There are some pretty good songs lurking within.

The origins of this album are a little sketchy so say the least, as this album has been available in various guises at different times. First appearing in 2001 on the Target label with the title 'Whole Lotta Trouble', another version with an altered track listing known as 'Made In U.S.A.' surfaced in 2005, then 2009 saw an independent self-titled version, though with the same tracks as '...Trouble'. Now having an official U.K. release courtesy of Z Records, this adaption of 'Teri Tims' has the '...U.S.A.' version ten tracks. Confused yet?

For the record, Teri Tims is a native of Keithville, Louisiana, and possesses a wonderfully sultry, earthy and soulful vocal that brings to mind Stevie Nicks and Janis Joplin, while also conjuring up images of some of the female Rock singers who were around when this album was recorded in the late eighties and early nineties (such as Sandi Saraya, Chrissie Steele, Alannah Myles and Vixen's Janet Gardner). She is also the wife of AOR legend Paul Sabu, who naturally is involved with the making of this record, performing guitars and backing vocals.



The overall sound of the album has a very dated feel – not simply a consequence of the period it was recorded, but because of the overuse of the Fairlight programming that compounds the majority of the instrumentation. However, once you get over the passé arrangements, there are some pretty good songs lurking within. There's a definite Pop/Rock feel to the music, with some elements of Country Pop à la Shania Twain thrown into the mix, though the lyrics of 'I Can Never Dance Enough' and the duet 'Turn Me On' stray too far the wrong side of twee. Yet, on the flipside of the coin, when Tims' "Down South" roots surface in the Cajun flavours of 'Drop You Like A Habit', 'Heartbreak Hall Of Fame' and the Bluesy 'Roll Dem Bones' you can hear just what the husband and wife duo are capable of creating.

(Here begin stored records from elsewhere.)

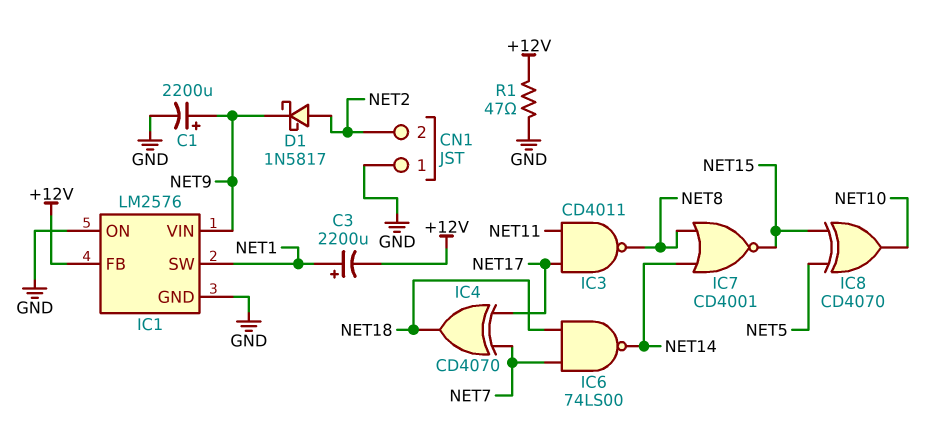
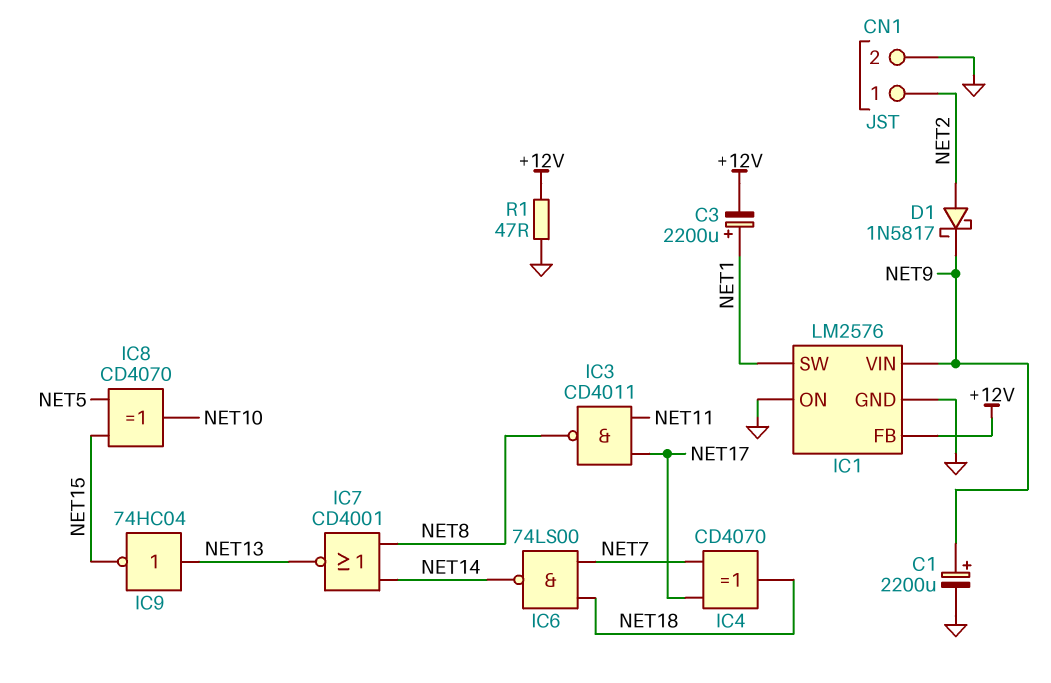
CN1 pin 1: GND -> NET2
CN1 pin 2: NET2 -> GND
IC7: NOR CD4001 (in NET8, in NET14, out NET15) -> NOR CD4001 (in NET8, in NET14, out NET13)
IC9: none -> NOT 74HC04 (in NET13, out NET15)

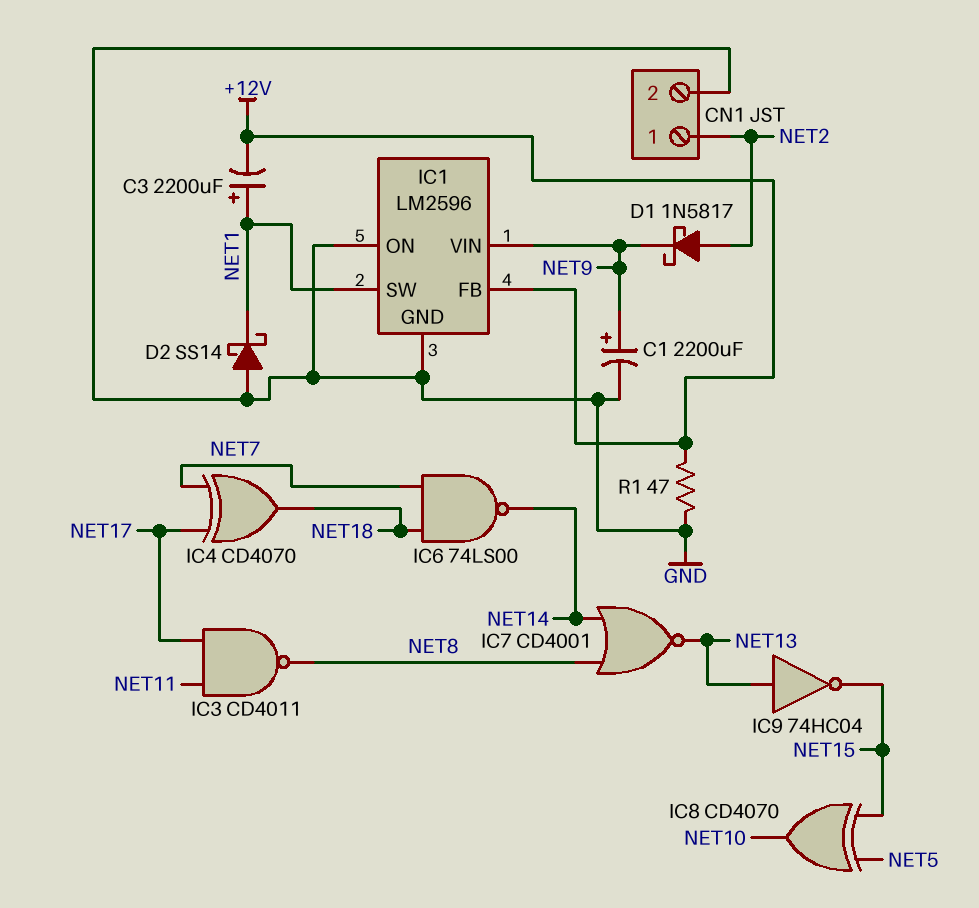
D2: none -> schottky SS14 (A GND, K NET1)
IC1: LM2576 -> LM2596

Elsewhere, 'Rock Hard', 'Out Of Control' and 'Bad Love' are classy AOR with a moody edge, 'Home Is Where The Heart Is' is a thoroughly decent eighties-style power ballad, and the catchy 'Midnite In Your Eyes' could easily have been a crossover Pop/Rock chart hit back in the day.

Apparently a new album is under construction, but that has been the case now for some time, so when that will surface is anyone's guess. Let's just hope it arrives while this particular genre is in vogue to avoid it befalling the same dated sound of this album.